Thunderbolt interconnect, a technology jointly developed by Apple and Intel which debuted February 24 on the new MacBook Pros, will become widely available to third-parties this quarter via the official development kit, Intel said yesterday. This is important for Mac users eager to take advantage of this technology.
Even though pundits had initially slammed Intel for limiting Thunderbolt to the new MacBook Pros, even saying this would spell doom for the new technology, the early release of an SDK means we can expect a lot of Thunderbolt-enabled products by the year’s end. In addition to Mac notebooks, Intel is working with other players to embrace Thunderbolt. At NAB 2011 several video and storage companion products from AJA, BlackMagic, Matrox, Sonnet, G-Tech, Promise and La Cie are being demoed.

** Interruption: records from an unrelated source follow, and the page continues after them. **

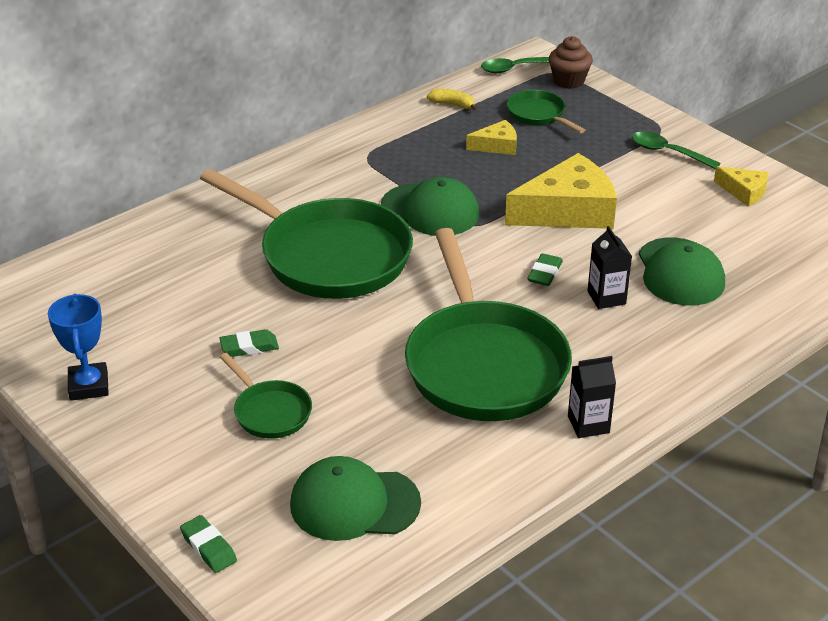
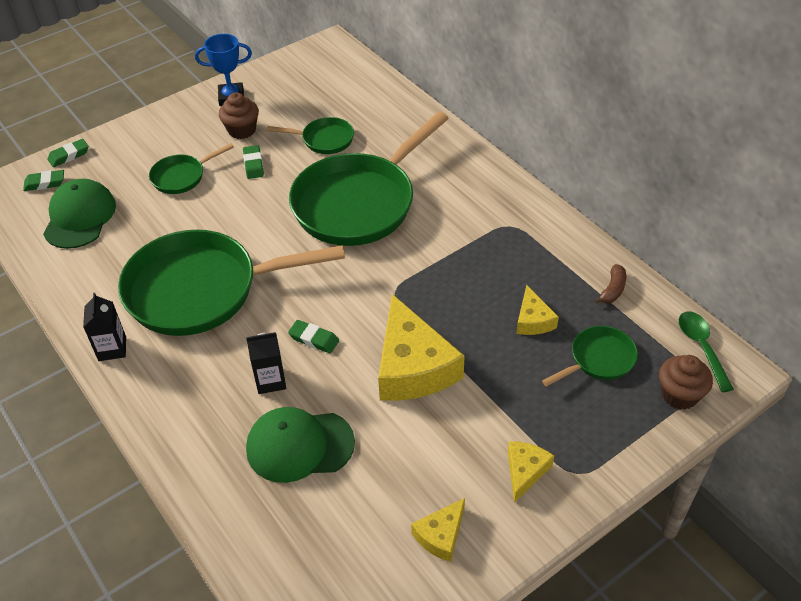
camera: 95 degrees right, 10 degrees up
(171, 366) = (242, 130): none -> brown cupcake
(203, 290) = (324, 140): none -> green pan
(275, 562) = (45, 183): none -> green eraser
(430, 210) = (420, 266): green cap -> none
(452, 104) = (612, 290): yellow banana -> brown banana
(667, 152) = (525, 471): green spoon -> yellow cheese

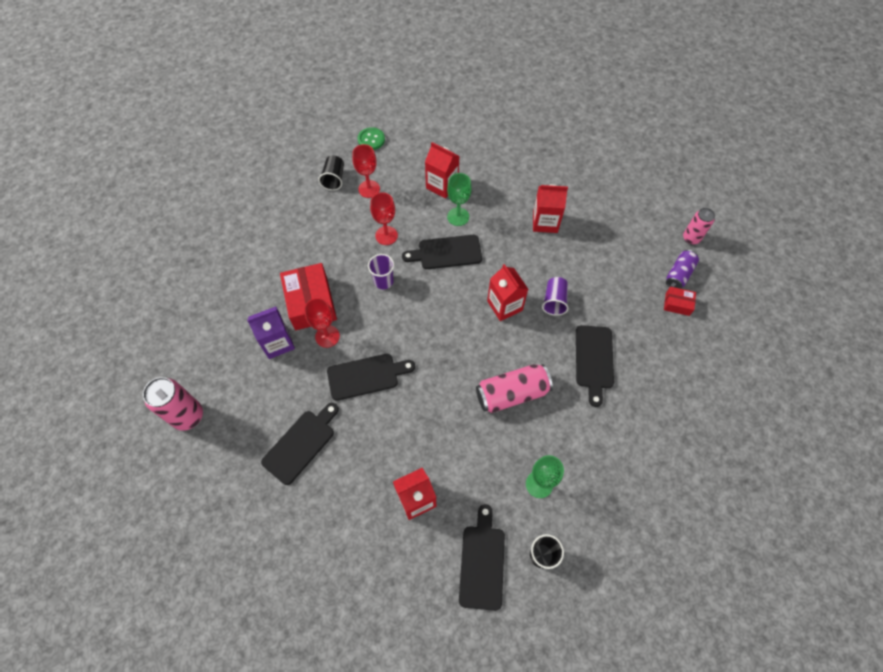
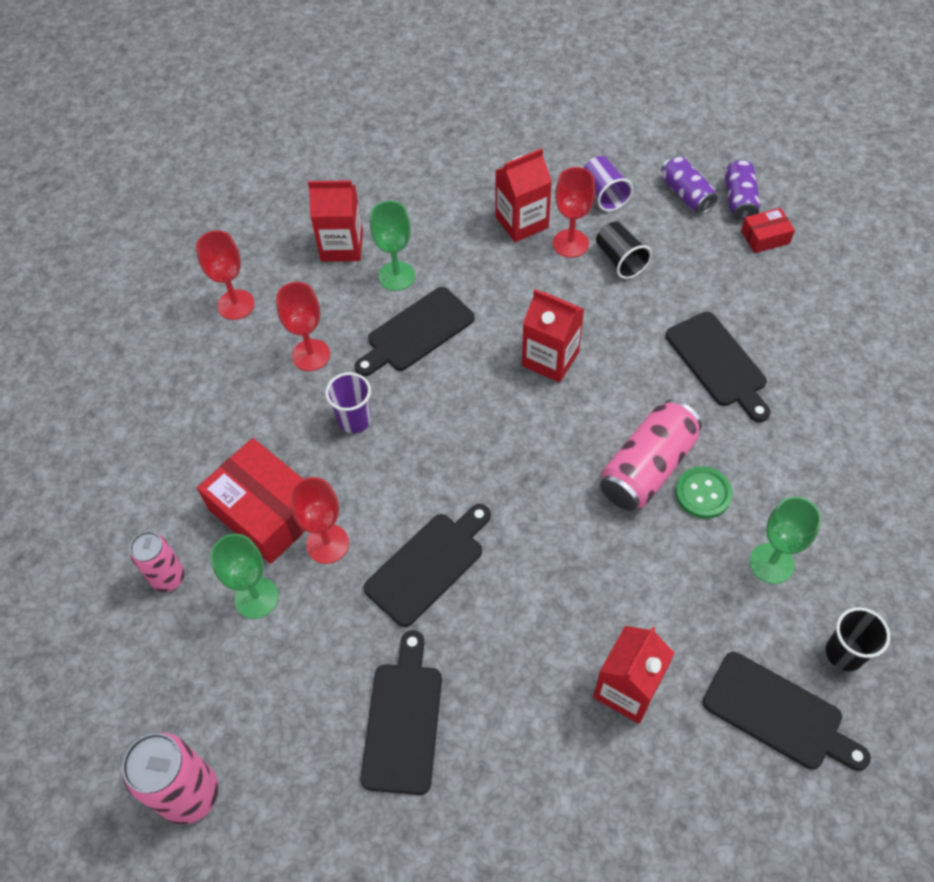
camera: 30 degrees left, 5 degrees down
(278, 343) = (256, 597): purple carton -> green goblet
(334, 179) = (170, 318): black cup -> black cup (620, 260)
(371, 140) = (187, 235): green button -> green button (703, 493)
(482, 562) = (778, 714): black cutting board -> black cutting board turned 150 degrees clockwise
(554, 301) = (611, 317): purple cup -> purple cup (604, 194)
(563, 248) = (570, 243): none -> red goblet
(650, 255) = (686, 194): none -> purple can
(691, 238) = (720, 148): pink can -> pink can (168, 577)

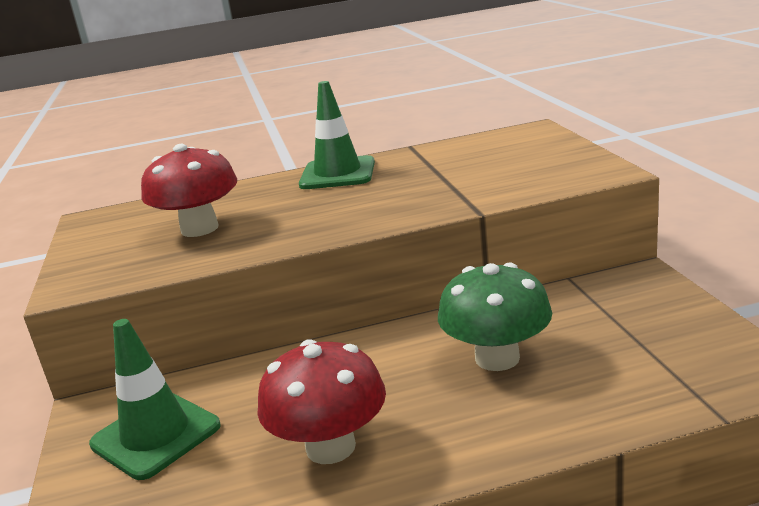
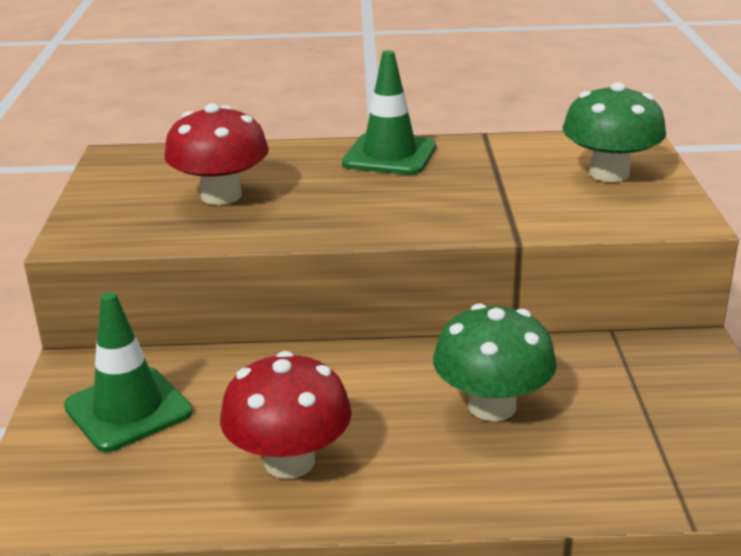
camera: 10 degrees right, 5 degrees up
(527, 153) = (609, 173): none -> green mushroom

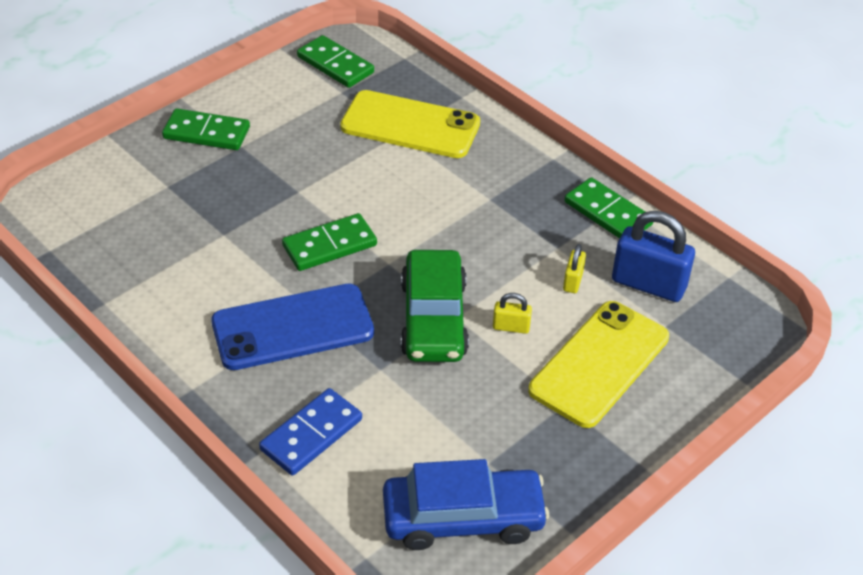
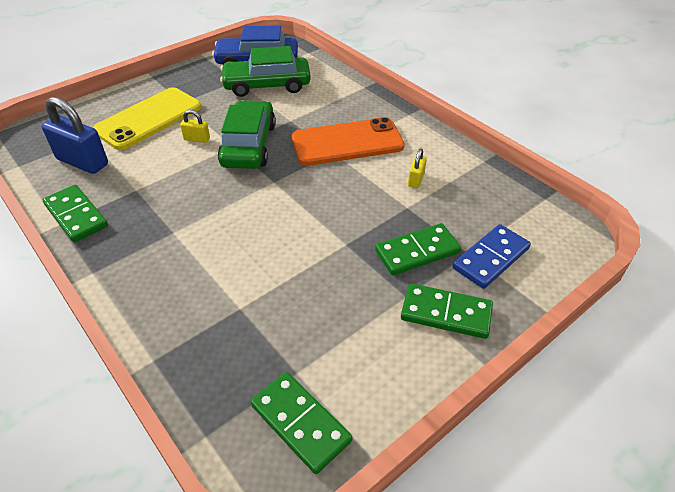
camera: 175 degrees left, 0 degrees up
(293, 328) = (347, 142): blue phone -> orange phone
(311, 434) = (334, 92): blue domino -> blue domino (491, 258)
(329, 245) = (319, 195): green domino -> green domino (417, 252)
(410, 125) = (225, 318): yellow phone -> none
(432, 450) = (267, 85): none -> green car
(573, 281) = (137, 165): yellow padlock -> yellow padlock (416, 180)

Intel is advertising Thunderbolt at NAB 2011 as a go-to solution for modern video and audio editing and content production. This will benefit Apple, which announced FinalCut Pro X yesterday. Thunderbolt is essentially built around PCI Express and is backwards-compatible with Display Port.
The first implementation is based on copper cabling that allows for 10Gbps throughput in both directions – enough to transfer a full-length, high-definition movie in less than 30 seconds. Fiber optic variant that ups transfer speeds to a whopping 100Gbps should roll out by the end of the decade due to high costs.